Students from Audubon Park attend the district's schools as part of a sending/receiving relationship established after Audubon Park closed its lone school in 1979. For grades 9–12, students from Mount Ephraim attend Audubon High School, as part of a sending/receiving relationship with the Mount Ephraim Public Schools.

==History==
The two elementary schools in Audubon, Haviland Avenue School and Mansion Avenue School, had both served Kindergarten to sixth grade. This continued until the 2009-2010 school year when they were reconfigured so that Haviland is PreK-2 and Mansion was reconfigured to serve grades 3–6.

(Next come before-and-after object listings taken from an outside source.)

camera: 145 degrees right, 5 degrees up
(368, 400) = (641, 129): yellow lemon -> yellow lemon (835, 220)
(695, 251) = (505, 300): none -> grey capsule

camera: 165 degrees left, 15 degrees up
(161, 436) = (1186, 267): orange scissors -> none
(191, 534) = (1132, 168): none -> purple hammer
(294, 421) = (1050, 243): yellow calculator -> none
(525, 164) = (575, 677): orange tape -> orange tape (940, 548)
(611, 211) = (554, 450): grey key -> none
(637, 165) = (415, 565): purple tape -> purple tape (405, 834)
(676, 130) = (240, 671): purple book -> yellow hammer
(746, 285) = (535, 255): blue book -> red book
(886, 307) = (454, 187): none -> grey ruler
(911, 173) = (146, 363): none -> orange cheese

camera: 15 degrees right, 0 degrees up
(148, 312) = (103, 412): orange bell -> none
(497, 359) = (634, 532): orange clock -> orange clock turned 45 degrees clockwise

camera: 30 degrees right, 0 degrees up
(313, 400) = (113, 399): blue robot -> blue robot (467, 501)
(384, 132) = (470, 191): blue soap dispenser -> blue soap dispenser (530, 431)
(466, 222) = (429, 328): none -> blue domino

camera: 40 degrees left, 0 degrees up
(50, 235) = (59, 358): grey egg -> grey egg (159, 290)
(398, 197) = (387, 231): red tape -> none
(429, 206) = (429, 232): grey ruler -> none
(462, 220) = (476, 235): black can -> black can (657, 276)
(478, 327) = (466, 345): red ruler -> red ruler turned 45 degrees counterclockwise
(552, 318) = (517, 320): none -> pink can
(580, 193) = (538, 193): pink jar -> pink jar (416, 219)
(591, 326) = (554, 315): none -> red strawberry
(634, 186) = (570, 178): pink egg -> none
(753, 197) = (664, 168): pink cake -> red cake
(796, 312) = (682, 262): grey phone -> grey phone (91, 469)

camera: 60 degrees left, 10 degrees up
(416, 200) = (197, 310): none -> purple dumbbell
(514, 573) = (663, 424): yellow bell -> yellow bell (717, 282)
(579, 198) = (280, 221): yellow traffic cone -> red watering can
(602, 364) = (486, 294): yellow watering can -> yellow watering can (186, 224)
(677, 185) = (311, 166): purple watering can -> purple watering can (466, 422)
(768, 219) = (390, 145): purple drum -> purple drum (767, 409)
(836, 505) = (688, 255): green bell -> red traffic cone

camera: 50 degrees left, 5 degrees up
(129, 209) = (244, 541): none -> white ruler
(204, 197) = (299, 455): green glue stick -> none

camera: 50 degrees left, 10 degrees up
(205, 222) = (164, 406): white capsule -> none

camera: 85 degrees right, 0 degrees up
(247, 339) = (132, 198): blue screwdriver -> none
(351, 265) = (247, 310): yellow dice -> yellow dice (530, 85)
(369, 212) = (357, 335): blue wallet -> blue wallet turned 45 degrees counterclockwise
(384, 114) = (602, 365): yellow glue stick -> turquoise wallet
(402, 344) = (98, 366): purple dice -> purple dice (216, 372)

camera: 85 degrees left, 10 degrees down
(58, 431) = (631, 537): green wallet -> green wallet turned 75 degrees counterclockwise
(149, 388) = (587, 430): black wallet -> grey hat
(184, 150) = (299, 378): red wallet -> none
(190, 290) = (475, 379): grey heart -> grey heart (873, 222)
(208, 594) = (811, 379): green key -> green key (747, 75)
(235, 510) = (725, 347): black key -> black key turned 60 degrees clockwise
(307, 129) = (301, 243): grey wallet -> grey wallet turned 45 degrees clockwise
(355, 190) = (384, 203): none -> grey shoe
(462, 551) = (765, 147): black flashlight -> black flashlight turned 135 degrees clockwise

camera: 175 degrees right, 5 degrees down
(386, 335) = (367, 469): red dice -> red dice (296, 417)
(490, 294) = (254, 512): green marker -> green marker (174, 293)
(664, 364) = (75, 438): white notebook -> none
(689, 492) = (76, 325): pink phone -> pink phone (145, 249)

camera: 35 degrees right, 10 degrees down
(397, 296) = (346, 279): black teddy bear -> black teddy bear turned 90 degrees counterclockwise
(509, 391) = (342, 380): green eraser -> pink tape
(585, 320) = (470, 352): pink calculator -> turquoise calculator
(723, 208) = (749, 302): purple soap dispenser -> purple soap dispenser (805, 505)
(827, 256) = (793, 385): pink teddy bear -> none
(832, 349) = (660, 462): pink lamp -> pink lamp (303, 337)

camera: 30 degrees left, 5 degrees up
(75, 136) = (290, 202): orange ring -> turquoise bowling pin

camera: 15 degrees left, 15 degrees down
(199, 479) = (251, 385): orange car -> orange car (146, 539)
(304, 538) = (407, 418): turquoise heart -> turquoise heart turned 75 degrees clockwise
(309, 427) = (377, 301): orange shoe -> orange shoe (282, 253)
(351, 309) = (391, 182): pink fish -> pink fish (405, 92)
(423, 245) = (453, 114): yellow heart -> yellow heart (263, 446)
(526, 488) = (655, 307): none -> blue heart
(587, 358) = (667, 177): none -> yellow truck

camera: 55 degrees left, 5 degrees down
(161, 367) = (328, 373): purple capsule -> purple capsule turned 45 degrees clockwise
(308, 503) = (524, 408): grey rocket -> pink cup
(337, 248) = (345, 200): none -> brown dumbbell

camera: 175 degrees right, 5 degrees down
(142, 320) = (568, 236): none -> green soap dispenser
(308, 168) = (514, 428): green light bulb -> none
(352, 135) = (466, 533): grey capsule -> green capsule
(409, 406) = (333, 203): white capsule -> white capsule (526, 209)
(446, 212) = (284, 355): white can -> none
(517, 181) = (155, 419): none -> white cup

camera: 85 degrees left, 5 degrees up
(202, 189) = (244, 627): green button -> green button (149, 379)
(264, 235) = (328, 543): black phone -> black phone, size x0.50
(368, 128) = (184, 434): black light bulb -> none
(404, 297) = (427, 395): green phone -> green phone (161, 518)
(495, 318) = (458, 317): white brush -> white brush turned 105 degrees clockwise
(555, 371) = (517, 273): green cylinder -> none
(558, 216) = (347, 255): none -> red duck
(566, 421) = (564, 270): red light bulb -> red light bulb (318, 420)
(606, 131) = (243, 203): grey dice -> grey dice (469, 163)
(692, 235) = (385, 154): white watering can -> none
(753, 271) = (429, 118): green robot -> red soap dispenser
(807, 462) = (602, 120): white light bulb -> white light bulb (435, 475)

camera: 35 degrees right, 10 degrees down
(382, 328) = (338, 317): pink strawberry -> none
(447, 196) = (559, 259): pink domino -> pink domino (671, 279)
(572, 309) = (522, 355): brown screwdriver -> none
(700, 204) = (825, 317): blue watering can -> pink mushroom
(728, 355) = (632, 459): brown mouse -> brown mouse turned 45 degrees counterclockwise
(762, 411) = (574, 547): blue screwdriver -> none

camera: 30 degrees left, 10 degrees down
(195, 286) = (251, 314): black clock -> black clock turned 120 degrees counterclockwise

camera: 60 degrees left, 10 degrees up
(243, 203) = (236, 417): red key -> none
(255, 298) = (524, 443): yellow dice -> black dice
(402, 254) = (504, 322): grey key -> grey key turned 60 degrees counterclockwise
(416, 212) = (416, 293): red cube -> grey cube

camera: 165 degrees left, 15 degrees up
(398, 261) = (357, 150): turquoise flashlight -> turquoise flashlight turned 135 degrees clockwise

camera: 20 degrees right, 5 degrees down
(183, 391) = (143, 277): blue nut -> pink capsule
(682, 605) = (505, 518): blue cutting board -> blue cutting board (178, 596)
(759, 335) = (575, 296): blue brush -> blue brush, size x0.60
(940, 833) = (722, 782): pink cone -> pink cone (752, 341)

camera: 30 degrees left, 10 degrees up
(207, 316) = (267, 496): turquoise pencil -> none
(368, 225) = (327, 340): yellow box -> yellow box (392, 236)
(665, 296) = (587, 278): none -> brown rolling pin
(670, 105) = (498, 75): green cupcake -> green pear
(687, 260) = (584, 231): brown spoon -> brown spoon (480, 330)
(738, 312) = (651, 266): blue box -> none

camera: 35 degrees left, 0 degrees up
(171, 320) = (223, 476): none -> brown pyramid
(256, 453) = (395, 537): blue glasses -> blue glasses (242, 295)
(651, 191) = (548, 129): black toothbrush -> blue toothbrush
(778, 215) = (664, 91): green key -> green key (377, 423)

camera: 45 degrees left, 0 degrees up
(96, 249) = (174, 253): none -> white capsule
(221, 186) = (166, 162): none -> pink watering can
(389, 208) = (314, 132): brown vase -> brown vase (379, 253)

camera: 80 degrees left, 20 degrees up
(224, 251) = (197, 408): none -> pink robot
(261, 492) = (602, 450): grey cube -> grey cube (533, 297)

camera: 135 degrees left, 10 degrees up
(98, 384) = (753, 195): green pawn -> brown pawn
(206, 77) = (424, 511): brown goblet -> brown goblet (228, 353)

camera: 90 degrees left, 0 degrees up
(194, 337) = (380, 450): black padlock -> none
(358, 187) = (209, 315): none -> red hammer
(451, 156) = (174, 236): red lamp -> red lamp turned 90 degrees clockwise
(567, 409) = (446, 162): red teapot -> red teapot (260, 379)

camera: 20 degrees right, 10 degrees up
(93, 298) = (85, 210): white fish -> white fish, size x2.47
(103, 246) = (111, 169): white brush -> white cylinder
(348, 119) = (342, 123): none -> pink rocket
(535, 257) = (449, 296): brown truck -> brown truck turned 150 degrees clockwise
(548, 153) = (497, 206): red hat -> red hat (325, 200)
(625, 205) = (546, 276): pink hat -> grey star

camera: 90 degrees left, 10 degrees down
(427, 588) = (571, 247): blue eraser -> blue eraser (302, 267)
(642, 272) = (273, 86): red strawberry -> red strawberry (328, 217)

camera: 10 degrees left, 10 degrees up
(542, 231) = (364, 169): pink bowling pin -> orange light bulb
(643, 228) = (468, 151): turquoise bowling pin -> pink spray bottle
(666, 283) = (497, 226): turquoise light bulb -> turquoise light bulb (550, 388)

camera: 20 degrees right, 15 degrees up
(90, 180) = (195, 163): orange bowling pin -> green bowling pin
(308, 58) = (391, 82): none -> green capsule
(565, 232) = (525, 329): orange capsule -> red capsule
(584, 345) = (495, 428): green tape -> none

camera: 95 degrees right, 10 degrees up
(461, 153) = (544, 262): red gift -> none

The district had been classified by the New Jersey Department of Education as being in District Factor Group "DE", the fifth-highest of eight groupings. District Factor Groups organize districts statewide to allow comparison by common socioeconomic characteristics of the local districts. From lowest socioeconomic status to highest, the categories are A, B, CD, DE, FG, GH, I and J.

==Schools==
Schools in the district (with 2023–24 enrollment data from the National Center for Education Statistics) are:
- Preschool
- Audubon Preschool with 56 students in PreK
  - Barbra Ledyard, principal

- Elementary schools
- Haviland Avenue School with 238 students in grades K–2
  - Barbra Ledyard, principal
- Mansion Avenue School with 323 students in grades 3–6
  - Bonnie Smeltzer, principal
- High school
- Audubon High School with 727 students in grades 7–12
  - Jeffrey Lebb, principal

==Administration==
Core members of the district's administration are:
- Sandra Allen, superintendent of schools
- Deborah J. Roncace, business administrator and board secretary

==Board of education==
The district's board of education is comprised of nine members who set policy and oversee the fiscal and educational operation of the district through its administration. As a Type II school district, the board's trustees are elected directly by voters to serve three-year terms of office on a staggered basis, with three seats up for election each year held (since 2012) as part of the November general election. The board appoints a superintendent to oversee the district's day-to-day operations and a business administrator to supervise the business functions of the district.